YABU. Why doesn’t the child and man take his wife’s name?

Why does it have to the man’s?

Edited

It doesn’t

PutThe · 06/07/2025 20:24

RosesAndHellebores · 06/07/2025 20:20

My sister's in law (dh's sisters) kept their names.

My maternal grandfather took my grandmother's name (it was English).
I was happy to take my husband's name - it was English - having had divorced parents I also wanted us to all have the same name.

Nowadays I think people can chose. Their choices should be respected.

Out of interest, what is it you mean by 'respect'?
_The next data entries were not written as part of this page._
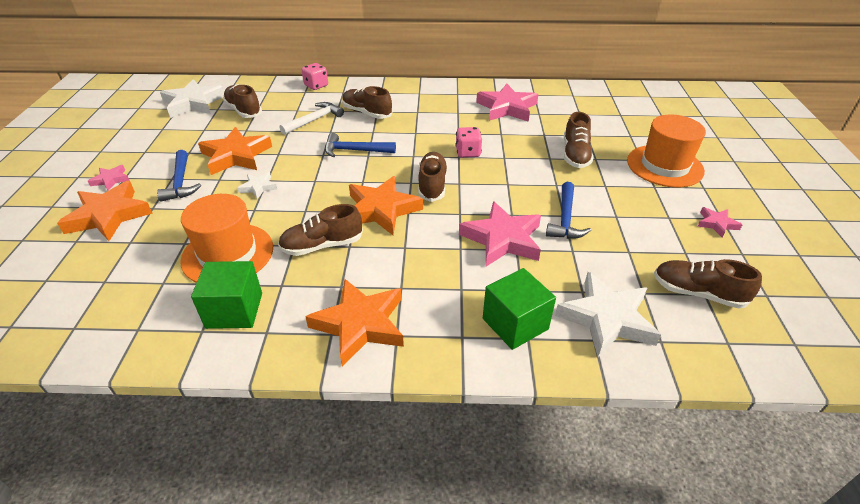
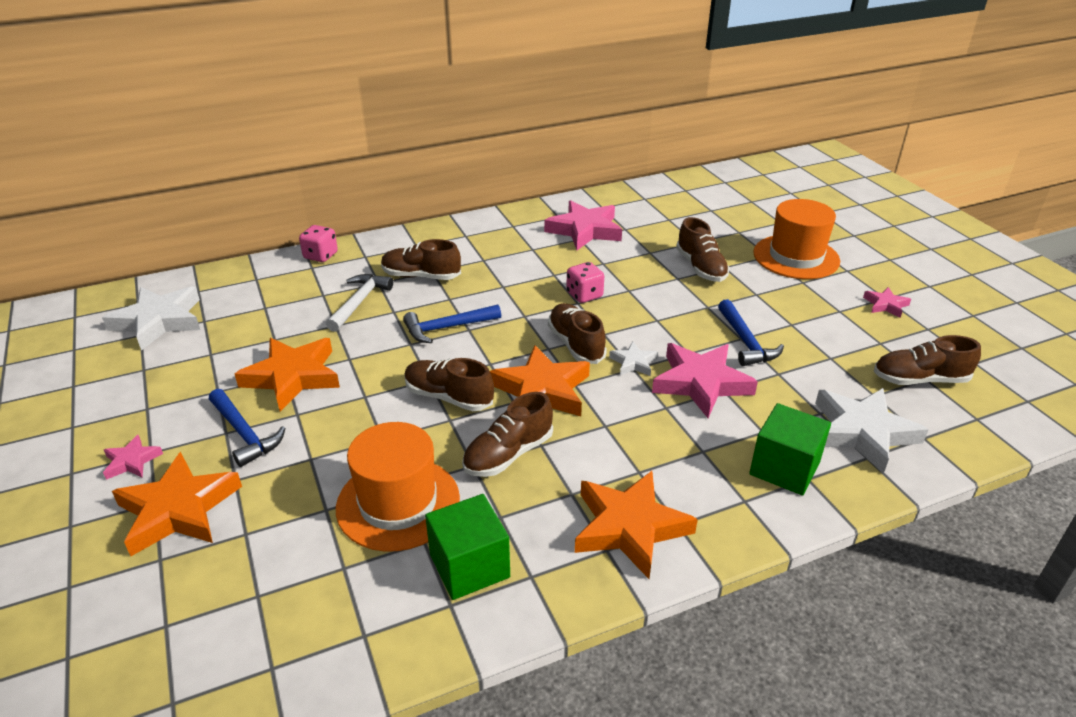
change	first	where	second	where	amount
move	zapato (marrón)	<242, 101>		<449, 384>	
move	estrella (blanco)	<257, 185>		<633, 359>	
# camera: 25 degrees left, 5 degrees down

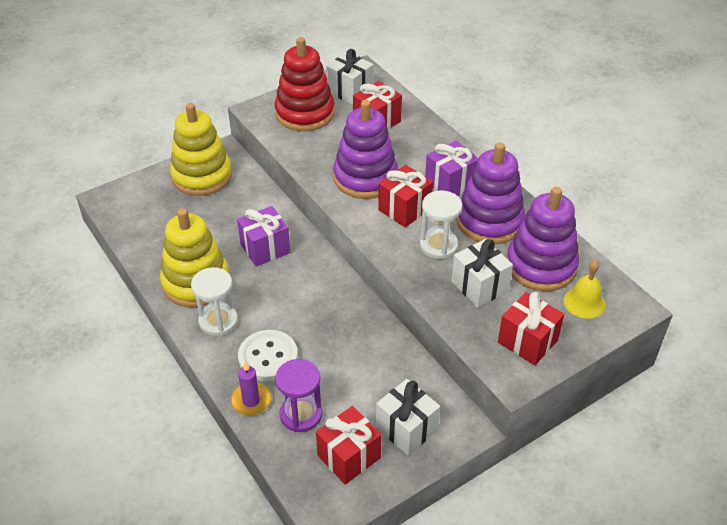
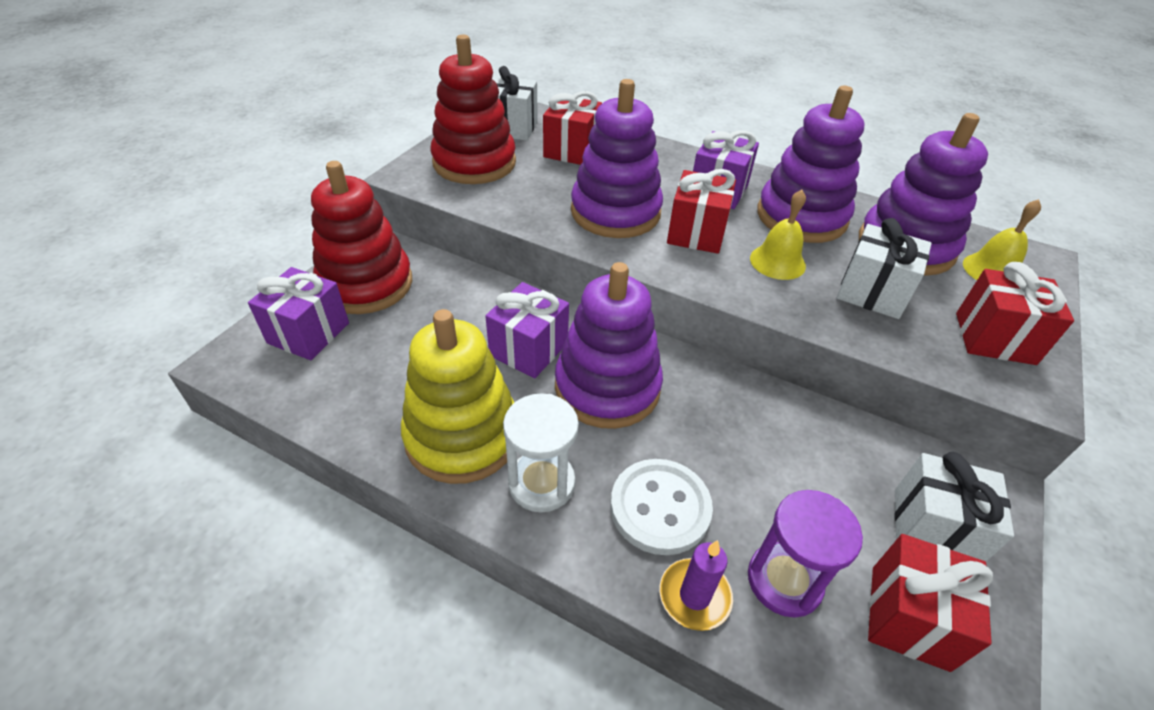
change	first	where	second	where	amount
recolor	juguete apilable (amarillo)	<201, 149>	juguete apilable (rojo)	<361, 237>	
replace	reloj de arena (blanco)	<441, 224>	campana (amarillo)	<778, 235>	
insert			regalo (morado)	<298, 313>	
insert			juguete apilable (morado)	<609, 345>	
# camera: 30 degrees left, 0 degrees up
If it's just call adults the name they've chosen, I'd hope we can all get on board with that one. But sometimes people use it with more behavioural expectations than that.

Deadringer · 06/07/2025 20:26

The root of the issue imo is the term 'maiden name', it suggests that every girl child's name is temporary and somehow not wholly hers. Personally i think there is no need for anyone to change their name on marriage, and dc should be named after their mother for practical reasons. (Divorce, remarriage etc) Yabu op.

PutThe · 06/07/2025 20:27

Pestcontroltomajortom · 06/07/2025 20:22

Oh, what’s your job? Do you make a habit of calling other women, including those in similar roles to yourself and the ones you’re supposed to be helping, “incredibly stupid?”
This isn’t an argument about feminism. It’s the usual argument about “I’m right and you’re wrong, and if I can’t make you agree with me I’ll start calling you names”.
Disappointing.

Sorry, I'm not putting my job on here. I wouldn't ask you to either.

Luckily though, it doesn't generally involve other women trying to co-opt the work that many of us do to try and back up terrible arguments then complaining when the holes in their reasoning are pointed out.

And the thing is, saying that men get their own names but women don't, even when the men and women get them in the same way, is a massive double standard. This is a fact, and doesn't care about your feelings, or mine, or anyone's. If you think a woman's name isn't her own because her father had it first, that also applies to her father, her husband and any other male who wasn't the first to carry his.

notanothersummercold · 06/07/2025 20:27

bellocchild · 06/07/2025 18:53

He had a much better surname...

Same here! Hated my maiden name so was glad to change it!

RosesAndHellebores · 06/07/2025 20:32

Flicitytricity · 06/07/2025 19:40

Hmmmm. I'm positively ancient, married in 1978 and took DHSs name, but come 1980, the wedding ring came off, I felt like a procession, owned by a man. So, the ring went, and mentally, that freed me to be me..my name didn't matter.
All these years later, I'm a widow, still staunchly independent, never wore a ring, but still called by his name.... go figure 😅

My wedding ring never made me feel possessed by my DH but the blessing of the rings before God felt incredibly spiritual and profound. It was the start of my faith journey. I can't describe it with gravity it deserves. Consequently my ring was taken off once to be resized and once when it was cut off when I broke my arm and my fingers swelled. We have been married for 34 years and our rings have taken knocks and scratches on the way and grown with us.

Allthatwegotisthispalebluedot · 06/07/2025 20:32

Never understood the ‘maiden name’ is really just your father’s name as an argument. My dad had a hand in choosing my first name, too! My parents picked the whole name! I didn’t borrow it from them. It’s just my name.

We both changed our name and double barrelled both surnames on marriage. And the cat has been double barrelled at the vet for as long as we have been together, long before marriage (us, not the cat. She isn’t married).